While the overall mental health curve is delayed, the substance dependency trajectory is even more so. After Hurricane Katrina, David says CCP counselors encountered more survivors with substance use disorders in the fall of 2006, a year after the storm. They also saw a rise in domestic violence at this time. During Coronavirus and amidst movement restriction orders, domestic violence calls have already increased worldwide. Contrarily, the number of child abuse calls haven’t risen, and that is a cause for concern because child abuse is more challenging to detect when people are at home. On April 1st, Governor Brian P. Kemp of Georgia said in a press conference that the state was seeing a reduction in child abuse reports. “Teachers and administrators are often the first ones to see the signs of abuse, and with schools closed,” they do not have as much face-to-face time with students. “This is important for us to think about as we set up CCP programs: the unintended consequences of stay-at-home orders that we need to be aware of and find ways to help mitigate.” Some abusers monitor calls but not text messages or monitor text messages but not online chats or Facebook, which makes it vital for support services to have multiple avenues of communication for victims to be able to reach out for help in the safest way possible for them.
Supporting and Retaining Healthcare Frontline Responders
When speaking about any disaster, the group often most impacted are first responders. During the pandemic, healthcare workers are the frontline defense against COVID-19. “EMS, the hospitals, and the public mental health system are the first responders to this crisis, and we don’t want to come out of this losing providers due to the virus or trauma.” David points out that she often has to remind the healthcare community in Georgia that the services the Department of Behavioral Health and Developmental Disabilities (DBHDD) runs, keep people out of the emergency room. “Right now, that’s also going to help stop the spread of the virus.”

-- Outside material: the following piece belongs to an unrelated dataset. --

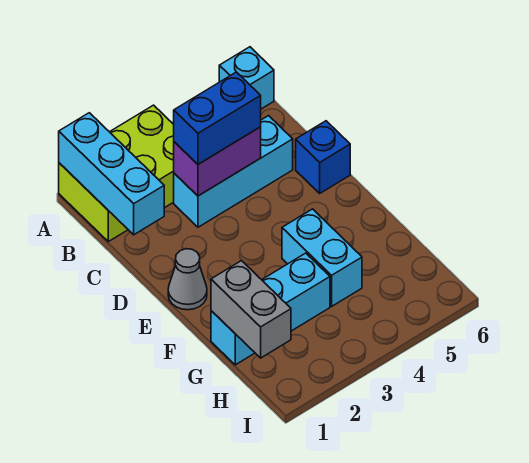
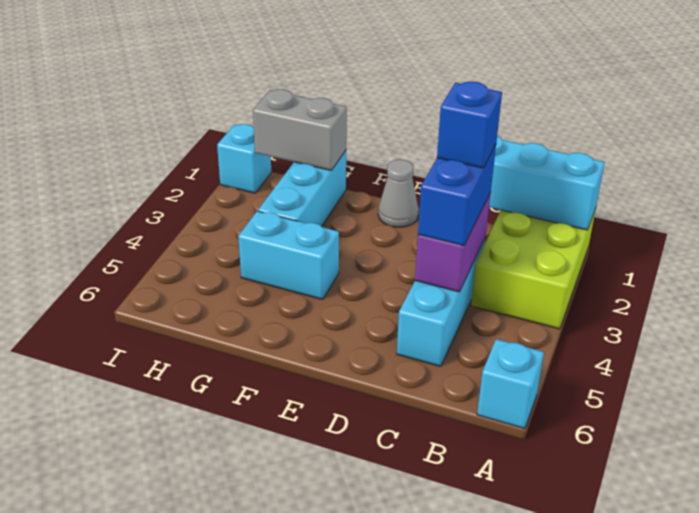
blue brick D6 level 1 -> blue brick C3 level 4
none -> cyan brick I1 level 1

Many healthcare workers who stepped in after the mass shootings at Pulse nightclub in Orlando and the Route 91 Harvest music festival in Las Vegas soon left the profession. “In disaster situations, healthcare staff are not only trying to save people in the aftermath of a tragedy, but they also have to make difficult, ethical decisions.” As hospitals become overcrowded with COVID-19 patients in the U.S. and worldwide, healthcare staff have a limited number of tools, like ventilators, at their disposal and must determine who gets access and who doesn’t. Like after a mass shooting, David suspects that without adequate mental health support, healthcare workers will leave the field because of trauma and PTSD avoidance. She notes that, like other first responders, healthcare workers often don’t think they need help. “It’s been my job over the years to teach them about self-care because they often think, ‘I’m okay. I can do it. I have to be part of the team and can’t show that I’m weak.’” That’s why, she says, we must meet their medical and behavioral healthcare needs throughout this journey.
Though we’ve never been through anything quite like COVID-19, David says the best way to mitigate the disillusionment phase is to get people the help they need sooner, which is the objective of the CCP. She thinks the outcome will likely follow the 33% rule with one third having a hard time recovering emotionally, financially, socially, and physically. “Another 33% will get back to where they were, while the last 33% will be more resilient or find the motivation to do something new in their lives.”